Upper Bohemia: A Memoir
A New Yorker Best Book of 2021

A “touching, heartbreaking, and exceptional” (Town & Country) coming-of-age memoir by the daughter of artistic, bohemian parents-set against a backdrop of 1950s New York, Cape Cod, and Mexico.

Hayden Herrera's parents each married five times; following their desires was more important to them than looking after their children. When Herrera was only three years old, her parents separated, and she and her sister moved from Cape Cod to New York City to live with their mother and their new hard-drinking stepfather. They saw their father only during the summers on the Cape, when they and the other neighborhood children would be left to their own devices by parents who were busy painting, writing, or composing music. These adults inhabited a world that Herrera's mother called “upper bohemia,” a milieu of people born to privilege who chose to focus on the life of the mind. Her parents' friends included such literary and artistic heavyweights as artist Max Ernst, writers Edmund Wilson and Mary McCarthy, architect Marcel Breuer, and collector Peggy Guggenheim.
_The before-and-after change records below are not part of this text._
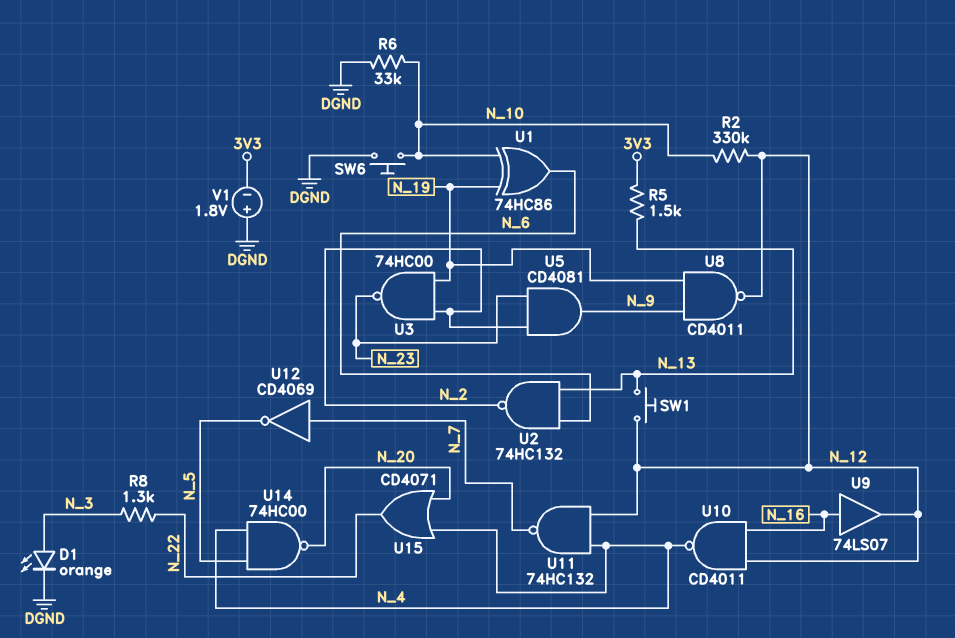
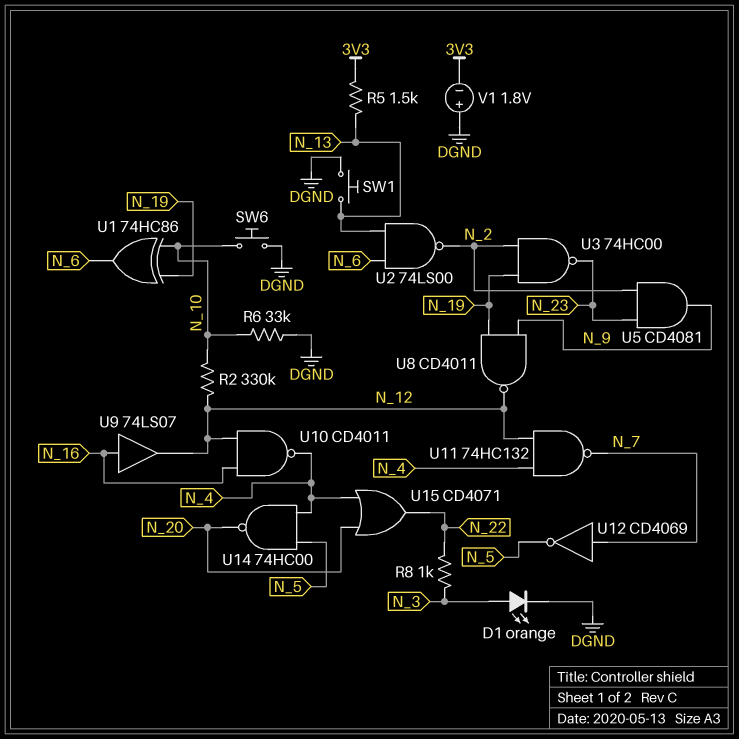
R8: 1.3k (N_3, N_22) -> 1k (N_3, N_22)
SW1: button (N_12, N_13) -> button (DGND, N_13)
U2: NAND 74HC132 (in N_6, in N_13, out N_2) -> NAND 74LS00 (in N_6, in N_13, out N_2)

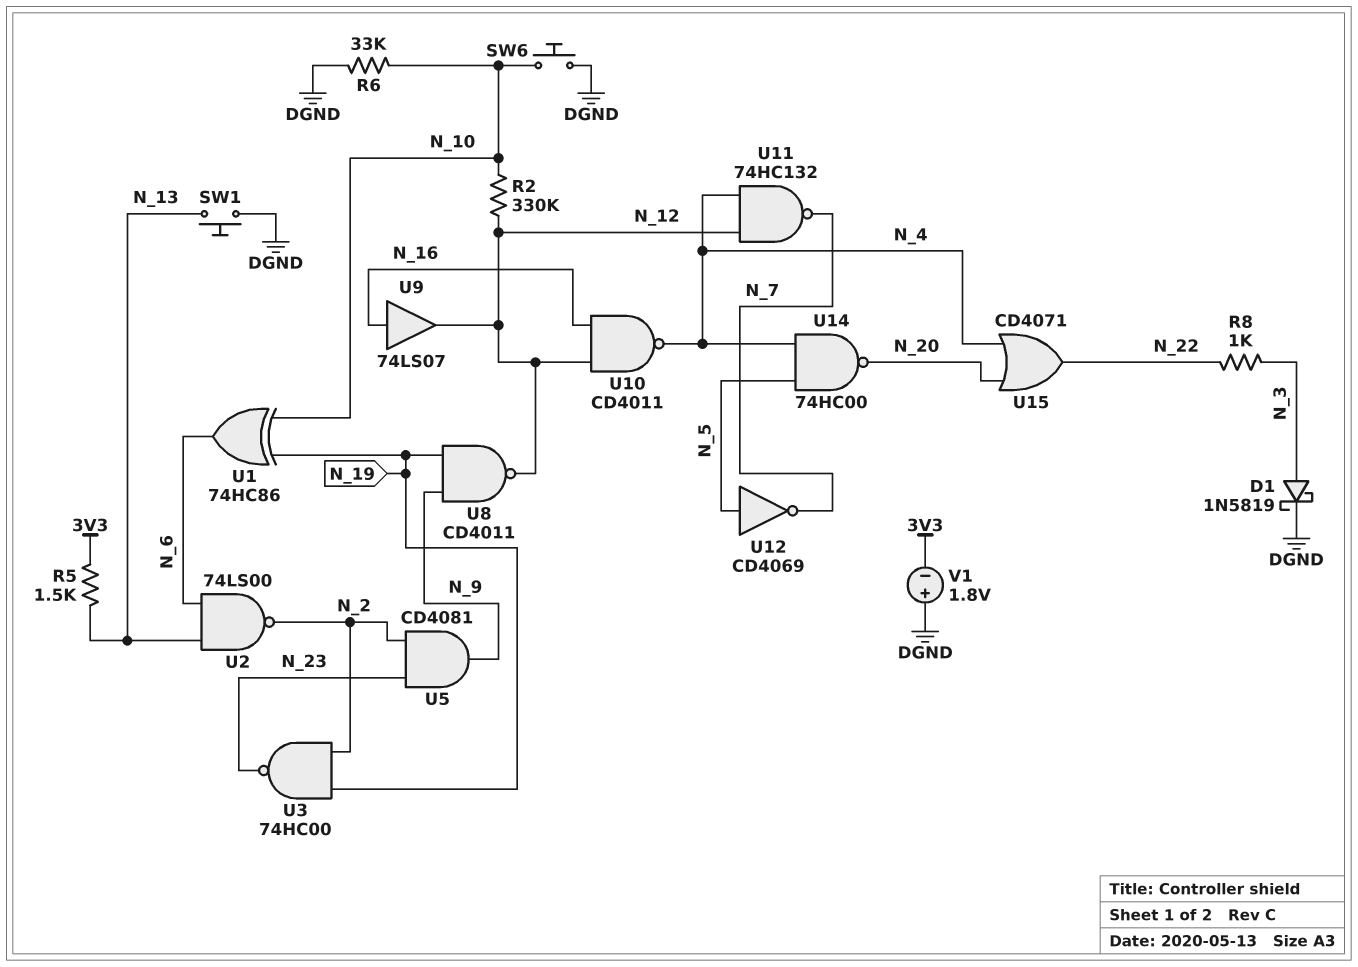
D1: LED orange (A N_3, K DGND) -> schottky 1N5819 (A N_3, K DGND)
U12: NOT CD4069 (in N_7, out N_5) -> NOT CD4069 (in N_5, out N_7)

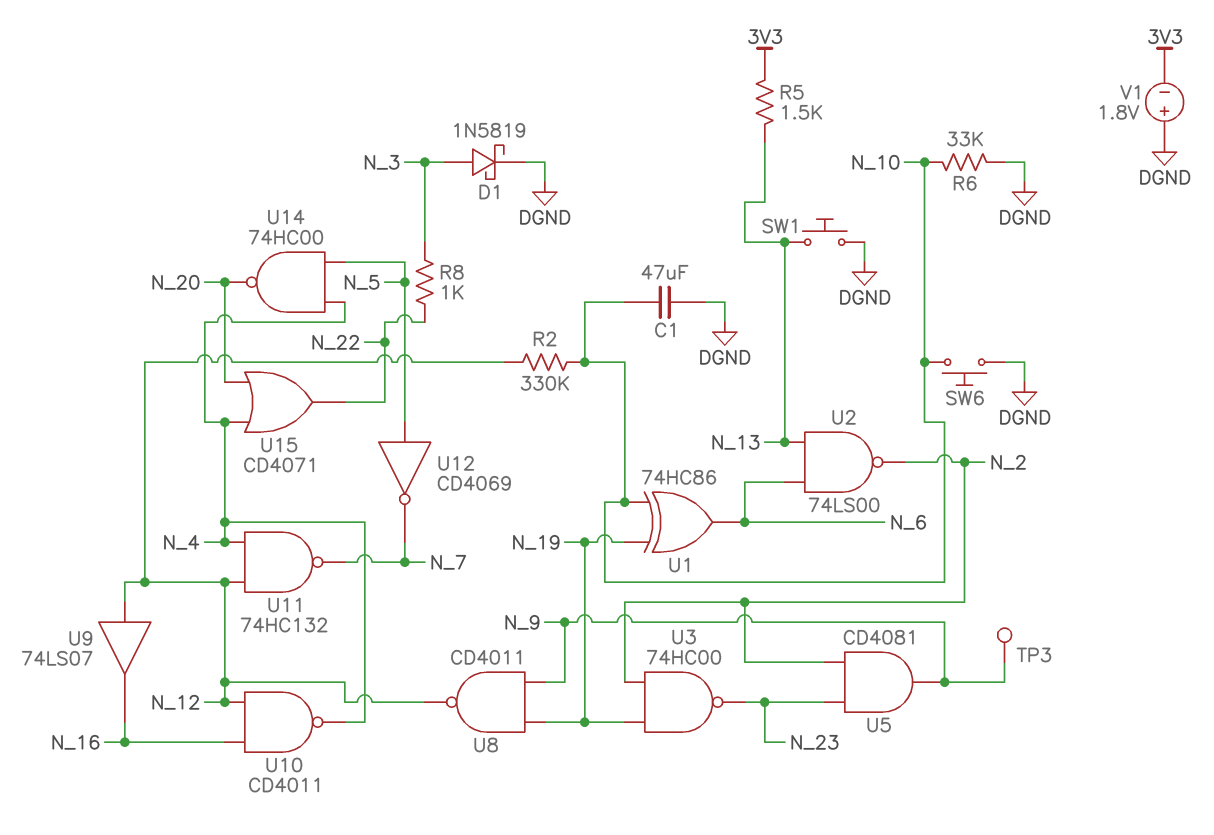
C1: none -> 47uF (DGND, N_10)
TP3: none -> test point (N_9)
U9: buffer 74LS07 (in N_16, out N_12) -> buffer 74LS07 (in N_12, out N_16)

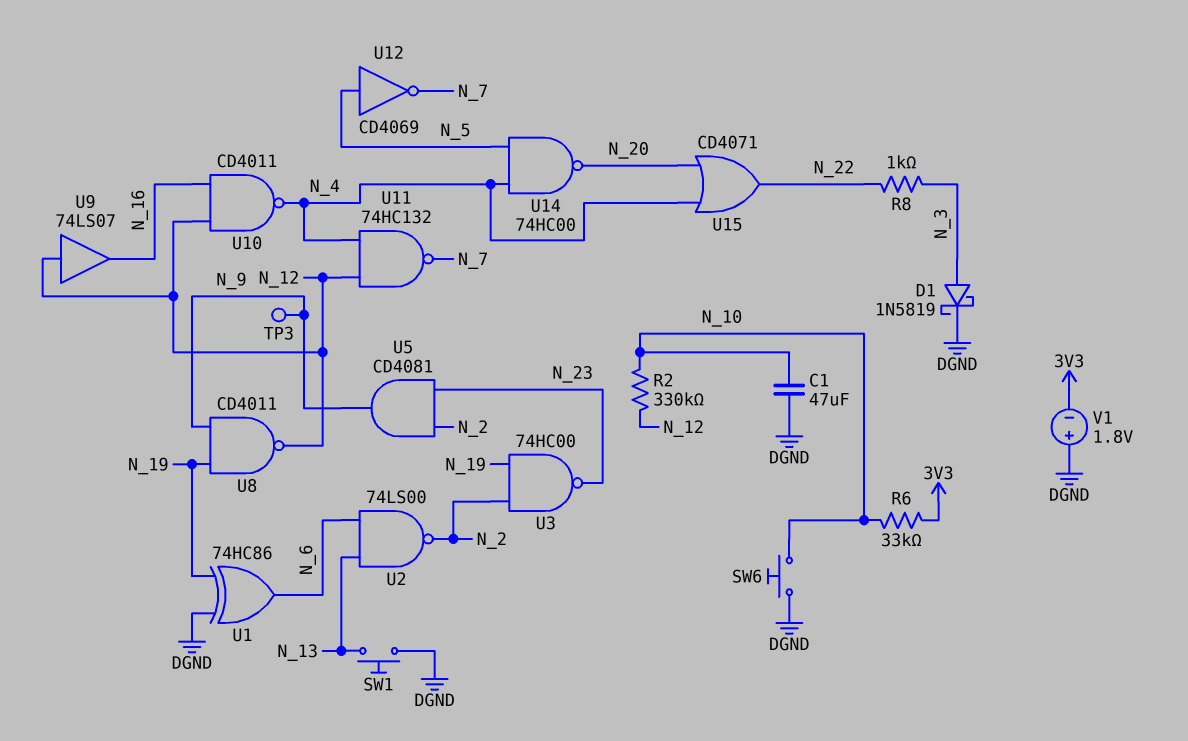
R5: 1.5k (3V3, N_13) -> none
R6: 33k (DGND, N_10) -> 33k (3V3, N_10)
U1: XOR 74HC86 (in N_10, in N_19, out N_6) -> XOR 74HC86 (in DGND, in N_19, out N_6)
On the surface, Herrera's childhood was idyllic and surreal. But underneath, the pain of being a parent's afterthought was acute. Upper Bohemia captures the tension between a child's excitement at every new thing and her sadness at losing the comfort of a reliable family. For her parents, both painters, the thing that mattered most was beauty-and so her childhood was expanded by art and by a reverence for nature. But her early years were also marred by abuse and by absent, irresponsible adults. As a result, Herrera would move from place to place, parent to parent, relative to family friend, and school to school-eventually following her mother to Mexico. The stepparents and stepsiblings kept changing too.

Intimate and honest, Upper Bohemia “captures an enchanted but erratic childhood in a rarefied milieu with the critical but appreciative eye of a seasoned art historian” (The Wall Street Journal). It is a celebration of a wild and pleasure-filled way of living-and a poignant reminder of the toll such narcissism takes on the children raised in its grip.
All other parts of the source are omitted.